Geithner’s Plan: one of the most regressive wealth transfers of all time

Marshall Auerback here.

I do not like the Geithner Plan because it is needlessly expensive. Nevertheless, it could well work. My main objection is that it constitutes the most regressive transfer of wealth in history and it’s being done BY A DEMOCRAT ADMINISTRATION!!!! Unbelievable.

It has to be done this way in terms of securing funding for the banks because after AIG, there is no way Congress would give them the money. As I predicted in a post I wrote here a week ago, the 1994 Mexico rescue package, where Robert Rubin raided the Exchange Stabilisation Fund to get the money to Mexico (or, more accurately, the Wall Street banks who lost a fortune playing the Tesobono market in Mexico) is the template here.

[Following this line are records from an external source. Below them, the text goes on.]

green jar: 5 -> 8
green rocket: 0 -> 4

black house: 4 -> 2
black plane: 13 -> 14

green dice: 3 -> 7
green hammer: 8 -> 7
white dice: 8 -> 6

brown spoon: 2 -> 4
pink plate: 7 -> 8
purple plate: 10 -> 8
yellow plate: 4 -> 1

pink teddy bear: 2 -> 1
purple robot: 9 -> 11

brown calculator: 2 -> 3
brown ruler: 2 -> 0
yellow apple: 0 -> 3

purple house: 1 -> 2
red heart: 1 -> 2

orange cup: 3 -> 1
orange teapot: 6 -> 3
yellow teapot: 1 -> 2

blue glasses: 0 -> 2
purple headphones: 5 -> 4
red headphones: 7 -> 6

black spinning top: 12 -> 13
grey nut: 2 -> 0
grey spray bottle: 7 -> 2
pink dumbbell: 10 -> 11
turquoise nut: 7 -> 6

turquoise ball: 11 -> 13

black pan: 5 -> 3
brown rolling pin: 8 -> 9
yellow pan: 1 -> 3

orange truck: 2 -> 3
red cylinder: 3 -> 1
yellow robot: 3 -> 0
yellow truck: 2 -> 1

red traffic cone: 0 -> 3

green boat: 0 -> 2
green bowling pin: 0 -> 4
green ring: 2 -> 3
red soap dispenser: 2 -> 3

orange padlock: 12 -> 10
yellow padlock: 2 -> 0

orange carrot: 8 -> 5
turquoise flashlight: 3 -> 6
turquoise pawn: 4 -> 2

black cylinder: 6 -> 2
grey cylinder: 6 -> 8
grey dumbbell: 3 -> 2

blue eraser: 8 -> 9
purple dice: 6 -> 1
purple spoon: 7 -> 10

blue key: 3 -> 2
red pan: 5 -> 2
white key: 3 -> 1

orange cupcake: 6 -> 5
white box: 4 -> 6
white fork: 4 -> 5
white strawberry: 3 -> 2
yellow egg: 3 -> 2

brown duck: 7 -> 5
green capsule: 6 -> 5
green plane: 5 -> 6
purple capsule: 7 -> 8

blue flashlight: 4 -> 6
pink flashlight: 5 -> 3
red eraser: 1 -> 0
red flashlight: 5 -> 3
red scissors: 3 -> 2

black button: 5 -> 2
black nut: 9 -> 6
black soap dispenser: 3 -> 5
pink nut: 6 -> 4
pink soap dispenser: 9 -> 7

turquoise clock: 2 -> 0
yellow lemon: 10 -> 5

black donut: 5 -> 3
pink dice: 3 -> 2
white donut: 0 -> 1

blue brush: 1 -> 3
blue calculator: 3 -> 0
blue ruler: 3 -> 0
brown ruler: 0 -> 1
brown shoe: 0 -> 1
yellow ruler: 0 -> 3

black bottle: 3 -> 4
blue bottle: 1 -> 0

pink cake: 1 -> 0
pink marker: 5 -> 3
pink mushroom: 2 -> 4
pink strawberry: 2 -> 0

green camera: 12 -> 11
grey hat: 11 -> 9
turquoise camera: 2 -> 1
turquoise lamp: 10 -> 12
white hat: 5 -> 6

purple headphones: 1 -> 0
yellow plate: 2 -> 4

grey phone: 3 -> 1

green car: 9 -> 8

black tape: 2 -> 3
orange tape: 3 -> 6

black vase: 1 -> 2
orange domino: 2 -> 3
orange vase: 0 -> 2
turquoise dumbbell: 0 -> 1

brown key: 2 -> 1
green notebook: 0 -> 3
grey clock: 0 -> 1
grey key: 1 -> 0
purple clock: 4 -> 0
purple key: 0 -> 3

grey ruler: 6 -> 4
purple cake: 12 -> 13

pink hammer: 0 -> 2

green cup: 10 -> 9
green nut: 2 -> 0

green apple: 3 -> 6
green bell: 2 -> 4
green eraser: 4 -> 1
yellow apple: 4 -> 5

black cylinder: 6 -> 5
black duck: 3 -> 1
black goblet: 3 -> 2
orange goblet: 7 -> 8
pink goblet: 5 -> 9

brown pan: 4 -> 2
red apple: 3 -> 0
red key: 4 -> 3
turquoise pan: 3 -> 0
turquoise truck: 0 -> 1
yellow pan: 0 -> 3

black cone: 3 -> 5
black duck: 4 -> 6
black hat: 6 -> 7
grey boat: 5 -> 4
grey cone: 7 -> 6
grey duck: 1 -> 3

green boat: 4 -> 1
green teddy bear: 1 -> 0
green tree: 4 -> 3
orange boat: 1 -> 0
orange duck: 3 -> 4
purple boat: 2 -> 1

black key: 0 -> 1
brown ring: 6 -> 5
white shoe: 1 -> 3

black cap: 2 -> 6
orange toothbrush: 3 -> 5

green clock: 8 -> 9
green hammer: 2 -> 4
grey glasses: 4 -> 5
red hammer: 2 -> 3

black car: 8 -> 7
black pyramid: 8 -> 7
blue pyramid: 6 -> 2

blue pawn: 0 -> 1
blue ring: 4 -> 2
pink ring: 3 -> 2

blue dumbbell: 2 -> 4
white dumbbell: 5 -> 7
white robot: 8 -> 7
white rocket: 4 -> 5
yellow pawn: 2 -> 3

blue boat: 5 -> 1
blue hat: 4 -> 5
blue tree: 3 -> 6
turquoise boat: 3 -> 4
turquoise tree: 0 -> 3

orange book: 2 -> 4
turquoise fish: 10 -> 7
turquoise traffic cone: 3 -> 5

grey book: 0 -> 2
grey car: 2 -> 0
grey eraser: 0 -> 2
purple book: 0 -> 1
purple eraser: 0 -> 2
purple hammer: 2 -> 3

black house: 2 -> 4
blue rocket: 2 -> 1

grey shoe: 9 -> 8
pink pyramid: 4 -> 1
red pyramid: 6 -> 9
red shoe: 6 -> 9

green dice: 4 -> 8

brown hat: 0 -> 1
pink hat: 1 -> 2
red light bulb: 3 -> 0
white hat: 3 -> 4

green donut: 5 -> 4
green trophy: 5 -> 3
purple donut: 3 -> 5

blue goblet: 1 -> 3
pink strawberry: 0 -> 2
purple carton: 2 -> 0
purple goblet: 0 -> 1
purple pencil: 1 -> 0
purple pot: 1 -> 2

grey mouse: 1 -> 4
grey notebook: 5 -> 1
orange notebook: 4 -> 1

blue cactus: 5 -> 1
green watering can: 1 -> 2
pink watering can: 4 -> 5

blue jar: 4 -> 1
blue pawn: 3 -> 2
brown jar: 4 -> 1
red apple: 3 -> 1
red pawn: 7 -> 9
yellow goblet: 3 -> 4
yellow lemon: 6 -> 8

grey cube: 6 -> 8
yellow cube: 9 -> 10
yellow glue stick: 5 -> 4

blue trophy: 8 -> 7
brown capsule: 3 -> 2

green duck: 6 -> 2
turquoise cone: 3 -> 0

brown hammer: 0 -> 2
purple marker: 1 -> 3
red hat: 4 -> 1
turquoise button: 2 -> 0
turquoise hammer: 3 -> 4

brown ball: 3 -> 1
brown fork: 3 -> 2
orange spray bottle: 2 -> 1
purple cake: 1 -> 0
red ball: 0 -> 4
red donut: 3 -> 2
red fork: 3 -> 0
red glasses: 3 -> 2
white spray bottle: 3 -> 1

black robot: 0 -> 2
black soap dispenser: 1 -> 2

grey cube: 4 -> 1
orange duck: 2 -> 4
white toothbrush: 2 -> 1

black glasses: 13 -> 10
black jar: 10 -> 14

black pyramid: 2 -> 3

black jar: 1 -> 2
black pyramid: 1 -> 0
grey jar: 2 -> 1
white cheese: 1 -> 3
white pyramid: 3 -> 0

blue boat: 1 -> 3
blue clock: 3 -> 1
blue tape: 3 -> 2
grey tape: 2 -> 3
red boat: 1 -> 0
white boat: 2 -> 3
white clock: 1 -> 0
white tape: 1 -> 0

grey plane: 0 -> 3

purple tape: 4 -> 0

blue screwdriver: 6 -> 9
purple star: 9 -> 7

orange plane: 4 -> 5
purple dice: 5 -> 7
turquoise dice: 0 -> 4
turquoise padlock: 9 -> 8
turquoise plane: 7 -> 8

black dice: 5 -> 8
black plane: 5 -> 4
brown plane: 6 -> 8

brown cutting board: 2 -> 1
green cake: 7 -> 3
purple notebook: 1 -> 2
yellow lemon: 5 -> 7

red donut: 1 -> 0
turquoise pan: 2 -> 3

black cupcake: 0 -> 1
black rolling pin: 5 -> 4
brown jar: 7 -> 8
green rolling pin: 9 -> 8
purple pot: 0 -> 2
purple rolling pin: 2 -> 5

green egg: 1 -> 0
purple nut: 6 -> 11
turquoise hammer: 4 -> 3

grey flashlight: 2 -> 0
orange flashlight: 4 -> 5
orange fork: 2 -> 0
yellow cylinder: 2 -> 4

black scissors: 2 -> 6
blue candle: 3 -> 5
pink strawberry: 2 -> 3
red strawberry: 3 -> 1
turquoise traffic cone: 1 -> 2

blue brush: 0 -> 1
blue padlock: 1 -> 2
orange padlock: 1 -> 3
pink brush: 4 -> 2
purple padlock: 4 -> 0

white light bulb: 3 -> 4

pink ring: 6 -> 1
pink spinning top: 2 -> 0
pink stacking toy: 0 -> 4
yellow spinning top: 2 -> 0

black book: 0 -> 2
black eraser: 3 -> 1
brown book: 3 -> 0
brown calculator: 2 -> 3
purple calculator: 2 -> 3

Sorry, Ed, I know you like Rubin.

Now, the market has gone up (rationally in my opinion) because they are aware that the Wall Street interests have triumphed. If the FDIC does 80 percent and treasury does 80 pc of remaining 20 pc then private sector only on hook for 4 pc. Does anyone report that FDIC is out of money — so, it is all treasury? By using different agencies here, there is this façade that government is on hook for less (feigned laughter). Maybe. The bond market is figuring this out?

Do you realize that various government programs may now be north of $5 trillion, while the total market cap of us equities is $8 trillion. Basically fed and treasury have already nationalized banking and shadow bank system without saying so. And there was no reason to do this (as my friend Warren Mosler says) because: “We already have a regulated banking system. We just have to regulate them!!”

Equities are seeing this and ready to vault. Meanwhile, the furore over AIG is very similar to the 1933 Pecora hearings which began in January 1933. The Dow went up over 100 percent as the hearings disclosed terrible behavior. AIG is very similar.